Hello World — 2 Comments

  1. Glad you finally got things sorted out and you'll just have to get used to having a fast broadband connection. I know it's a bother but you just need to stick to it.

    Just a bit ago I bought a TP-Link basic wireless router in order to provide another source of wireless for the laptops that live downstairs (the computer room is upstairs). This new wireless router is hard wired via Ethernet cable into my Comcast "all-in-one" cable modem/wireless router which has had a bad time competing with all the wireless security cameras we've been forced  to put up.

    The Comcast thingy broadcasts wireless at 2.4 Ghz. The cameras (7 of them in all) also broadcast at 2.4 Ghz so the wireless connection downstairs on the laptops went from having a beautiful signal and downloading at 30 MB/s to a lousy signal and downloading at around 1.0 MB/s or less.

    The new wireless router offers up a beautiful signal and starts downloading at around 30 MB/s and immediately craps out to to a speed of around 100 KB/s or less (yes, kilobytes per second). Too late I found out that the TP-Link firmware for that particular model is pure shit and is known for crapping out. The only solution is to install open source router software and reconfiguring everything which may or may not have been blocked by the FCC. As you say, I couldn't be arsed.
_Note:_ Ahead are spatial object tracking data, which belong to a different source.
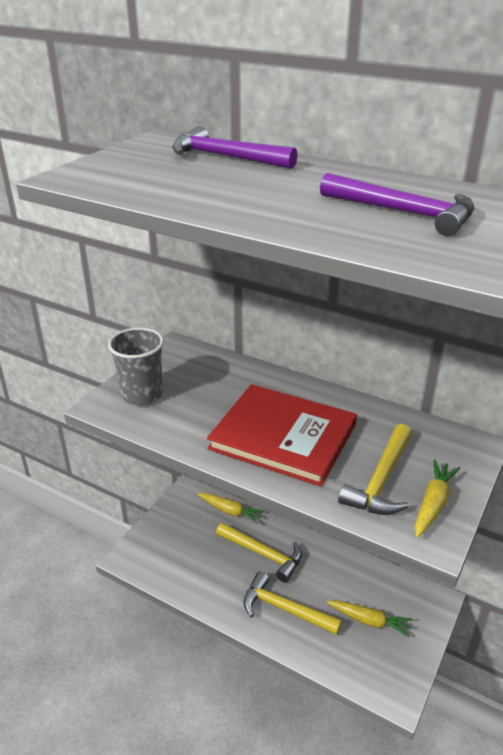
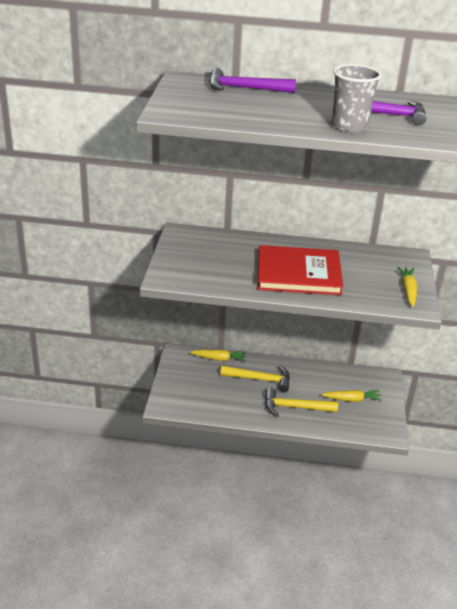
camera: 25 degrees left, 0 degrees up
(142, 395) = (185, 267): grey cup -> grey cup (349, 126)
(381, 480) = (372, 285): yellow hammer -> none

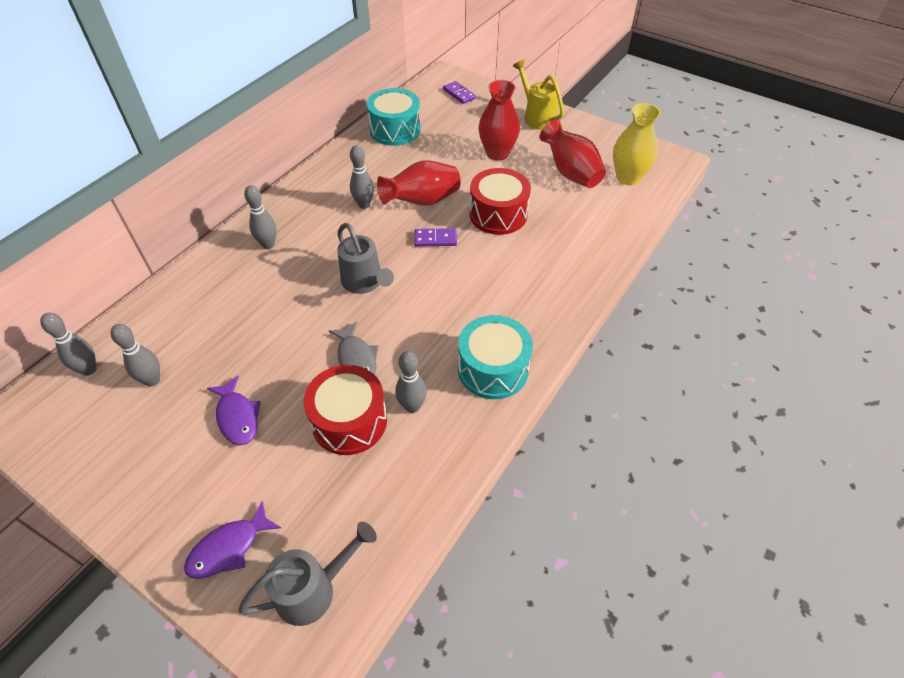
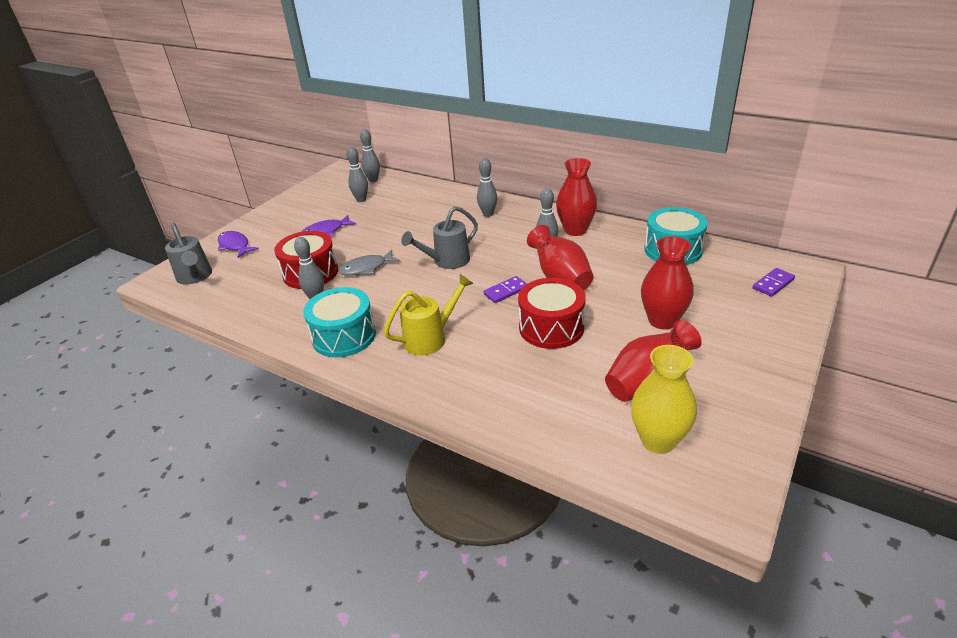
camera: 90 degrees right, 15 degrees down
(336, 181) = (575, 230): none -> red vase
(435, 239) = (506, 291): purple domino -> purple domino turned 60 degrees clockwise
(537, 117) = (762, 350): yellow watering can -> yellow watering can (430, 338)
    So I guess the only way to get back my downstairs wireless signal is to eliminate the reasons we had to put up the cameras in the first place. But I need to clean and oil my old rifle first.

    • So far so good.  The speeds are constant and no interference from anywhere.  It was really just a case of reverse feeding a few cables [the feed from the junk room to the satellite box is now a feed from the router [by the satellite box] to the junk room where it's split to feed an existing router at the other end of the house [for the second wifi channel].  It's simple enough but looks a right mess until I tidy the cables a bit.

      If you want to know what router I now have it's a ZyXEL D1000.

      I do a daily download of backups which used to take 2.5 to 3 minutes.  It now takes less than a minute which is handy.  One of the tiny benefits.